В исторической литературе не раз рассматривался вопрос об оценках опыта Французской революции различными направлениями революционного народничества 60-70-х годов XIX в.[17] Реже затрагивалась тема восприятия её широкими слоями интеллигенции, напрямую не связанными с революционным подпольем, но в той или иной степени проникшимися оппозиционными настроениями, смутным желанием перемен. А между тем, именно среди этих людей, которым не приходилось соотносить собственную практическую деятельность с опытом революционеров XVIII в., мифологизированный образ Французской революции получил самое широкое распространение. Отношение к ней стало своего рода кодом, по которому члены этой социальной группы – "современно-образованные", "передовые" люди – узнавали друг друга. Вот как позднее вспоминал об этом профессор физики Московского университета Н.А. Любимов:
«Какое наслаждение доставлял добытый от какого-нибудь обладателя запрещенного плода, профессора или иного счастливца, на самое короткое время опасный том какой-нибудь истории революции, в котором, казалось, и заключается самая-то скрываемая истина. Помнишь, с какою жадностью одолевали мы в одну ночь том Мишле, Луи Блана в четыреста-пятьсот страниц... Нашим юношеским увлечениям немало содействовало то обстоятельство, что в литературных и профессорских кружках, имевших наиболее влияния на молодые умы, этот... "культ революции", если не в подробностях исполнения её программы, то в её началах, идеях, неотразимо-де имеющих осуществиться и отделить новый мир от старого, принадлежал к числу основных убеждений, французские приверженцы революционного культа не из крайних называют эти начала бессмертными началами 89 года. Мы понимали их менее определенно, но шире, включая революцию как самую капитальную часть в общее понятие об историческом прогрессе. Разумели под началами этими все стремящееся и обещающее переделать неудовлетворительный существующий порядок на новый, непременно лучший – свободу во всех видах, борьбу со всякими притеснениями, изобличение злоупотреблений, уничтожение предрассудков, словом, целый винегрет прогресса, осуществить который мешает только невежество масс, коснеющих и удерживаемых в предрассудках, а также своекорыстие людей, власть имеющих... Для большинства причислявших себя тогда к современнообразованным людям идеи эти проходили в уме легким и неясным облаком. Культ революции являлся в форме отдаленного поклонения и лишен был практического значения и силы»[18].

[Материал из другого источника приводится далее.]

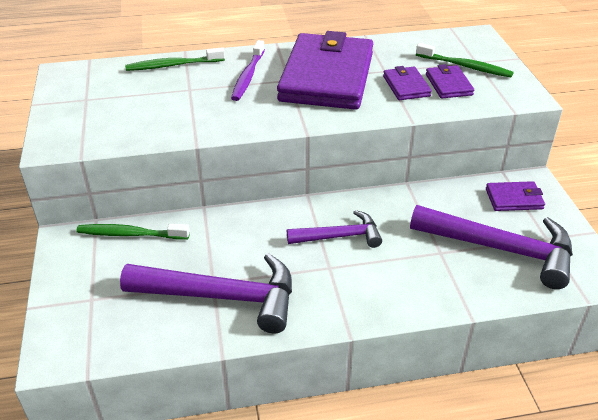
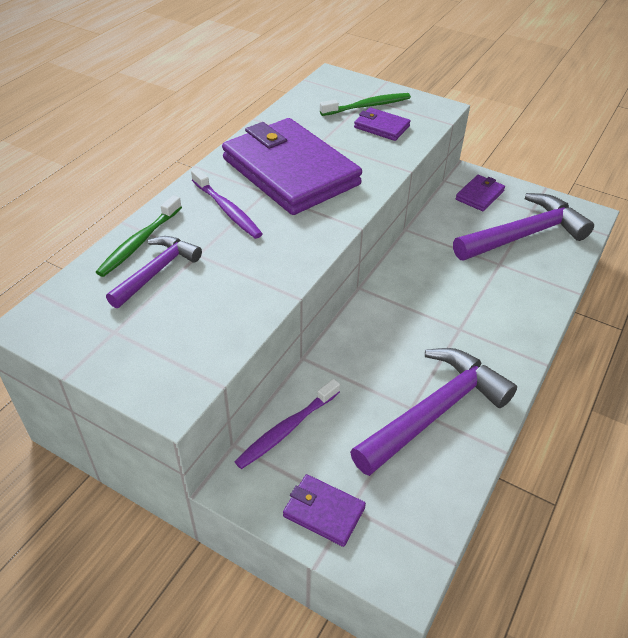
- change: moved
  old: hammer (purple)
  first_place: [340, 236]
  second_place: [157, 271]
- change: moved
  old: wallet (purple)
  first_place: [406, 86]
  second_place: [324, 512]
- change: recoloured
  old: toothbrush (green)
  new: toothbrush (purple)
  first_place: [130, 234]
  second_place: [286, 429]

Свидетельство тем более ценное, что его автор в зрелые годы исповедовал крайне консервативные, антиреволюционные убеждения. Однако оно во многом совпадает с воспоминаниями другого современника, человека совершенно иной судьбы – В.К. Дебогория-Мокриевича, перешедшего из такой же вольнодумной студенческой среды в революционный лагерь: "По истории французской революции переводились и популяризировались преимущественно книги авторов-дифирамбистов. Мы зачитывались ими. Наперечет знали мы имена всех героев французской революции, начиная от главарей и оканчивая второстепенными и даже третьестепенными личностями. Одним нравился Дантон, другие восторгались Камилл (sic – А.Ч.) Демуленом. Третьи бредили Сен-Жюстом. Такова была атмосфера, в которой мы вращались в семидесятых годах, разжигая друг в друге революционный пыл"[19].
Революция, подобная Французской, но не той, что имела место в реальности – с сентябрьской резней, гражданской войной в Вандее, утоплениями в Нанте, Великим террором и т.д., а той "Французской революции", идеализированный образ которой из поколения в поколение жил в исторической памяти русской интеллигенции, почиталась не только желанной, но и неизбежной. "Кто начал жить сознательной жизнью в шестидесятых-семидесятых годах минувшего века, – вспоминал Н.И. Кареев, – тот не мог не задумываться над тем, когда и как захватит Россию в свой неудержимый поток длительная западноевропейская революция, начавшая уже со времени декабристов оказывать влияние на передовые круги нашего общества"[20].